If they didn't ask me about her, or didn't ask me if I found any relationship difficult, etc I wouldn't bring it up.

If I did have the opportunity to speak about it, I would be factual, focusing on events and not express emotion, or make value judgments.

If I couldn't identify actual events where I felt the charge nurse had acted badly in her post, then it isn't something to talk about because I probably just don't like her personality.

tyvin, BSN, RN

Specializes in Hospice / Psych / RNAC. 1,620 Posts

It's called don't burn any bridges. A few years from now you might empathize with the horrible charge. It's hard being charge because you have to set the standards/rules/etc,. Most often we come off as a very bad experience to people.

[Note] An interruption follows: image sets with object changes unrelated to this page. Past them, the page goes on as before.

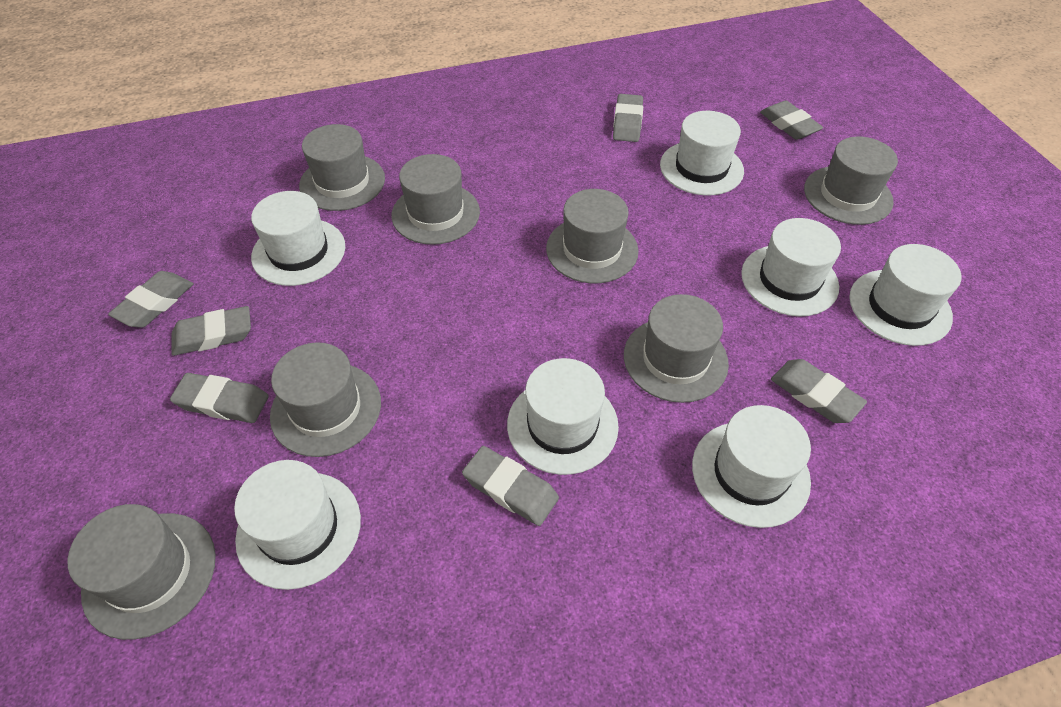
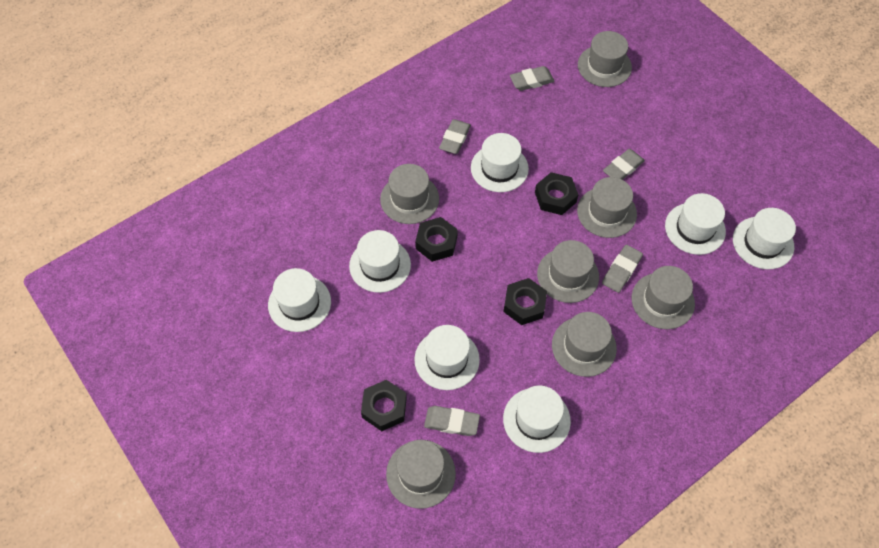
black nut: 0 -> 4
grey eraser: 7 -> 5

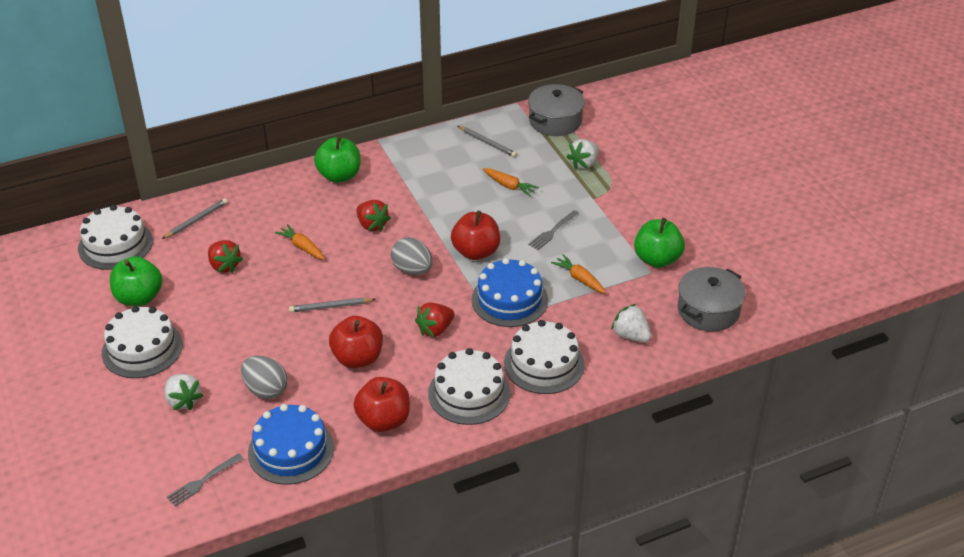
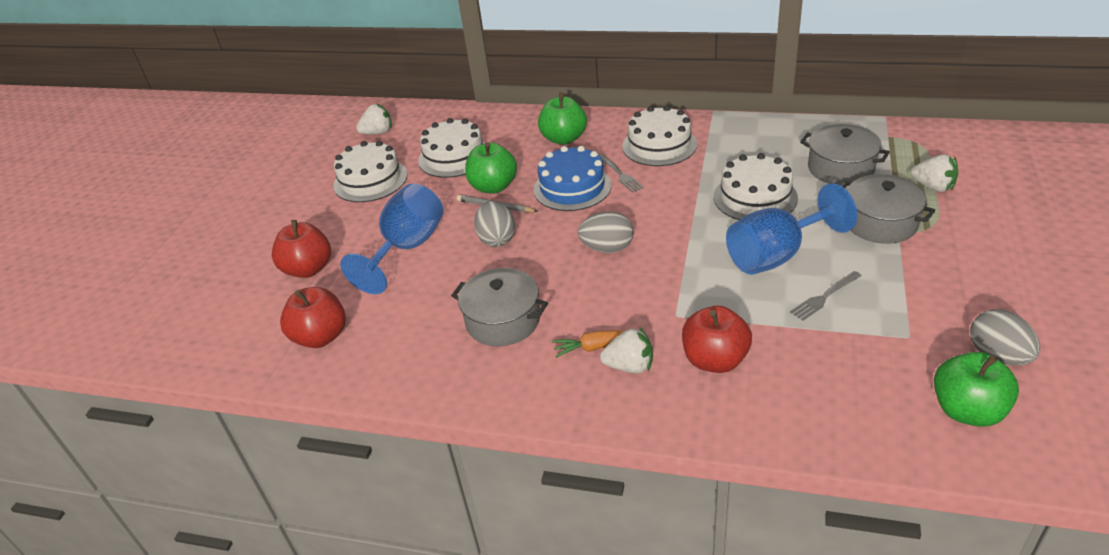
blue cake: 2 -> 1
blue goblet: 0 -> 2
grey egg: 2 -> 3
grey pencil: 3 -> 1
grey pot: 2 -> 3
orange carrot: 3 -> 1
red strawberry: 3 -> 0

I would just thank them for the experience, and leave it at that. Don't play hero; it won't help you or anyone else...makes you look bitter when you haven't complained when you were working so, why now? Doesn't make you look reliable either. When future employers call, you want the people to remember you as pleasant, not vindictive and trying to start trouble....can you say team player.

knurse10

knurse10

75 Posts

You could do the whole "list 3 positives and a negative" thing. However, singling bad coworkers out in an exit interview is risky. It's really not the time for throwing someone under the bus, even if they deserve to be there. It is also kind of tacky and may damage your credibility. You could say general things about lack of direction with supervisors as times, but if I were you, I wouldn't go any further than that.

Ginger's Mom

Ginger's Mom, MSN, RN

Has 41 years experience. 1 Article; 3,181 Posts

As others have said, list all of the positive experience, thank them for the opportunity, you will leave them with a good tone, if they ask why you are leaving, do the usual growth opportunity, etc, and then mention the bad experience. Therefore you will leave with a good impression.

Boomer MS, RN

Boomer MS, RN

Specializes in Med Surg/ICU/Psych/Emergency/CEN/retired. Has 17 years experience. 511 Posts

As others have said' date=' list all of the positive experience, thank them for the opportunity, you will leave them with a good tone, if they ask why you are leaving, do the usual growth opportunity, etc, and then mention the bad experience. Therefore you will leave with a good impression.[/quote']

As adults, we do get to say what we want as long as it is respectful. Saying the "usual" is disenguous for me. I won't and will never do that. I am not advocating having a rant during an exit interview. If I have been a good employee with excellent evaluations, I doubt very much an honest and critical exit interview will damage my leaving with a good impression. Others' mileage may vary. The original OP had concerns, and I hope she found a way to express them to keep her self respect. That advice is also part of one's growth.

SMYSJanie

SMYSJanie

6 Posts

I have always told companies exactly why I left. Nothing will ever get better if we keep our mouths shut.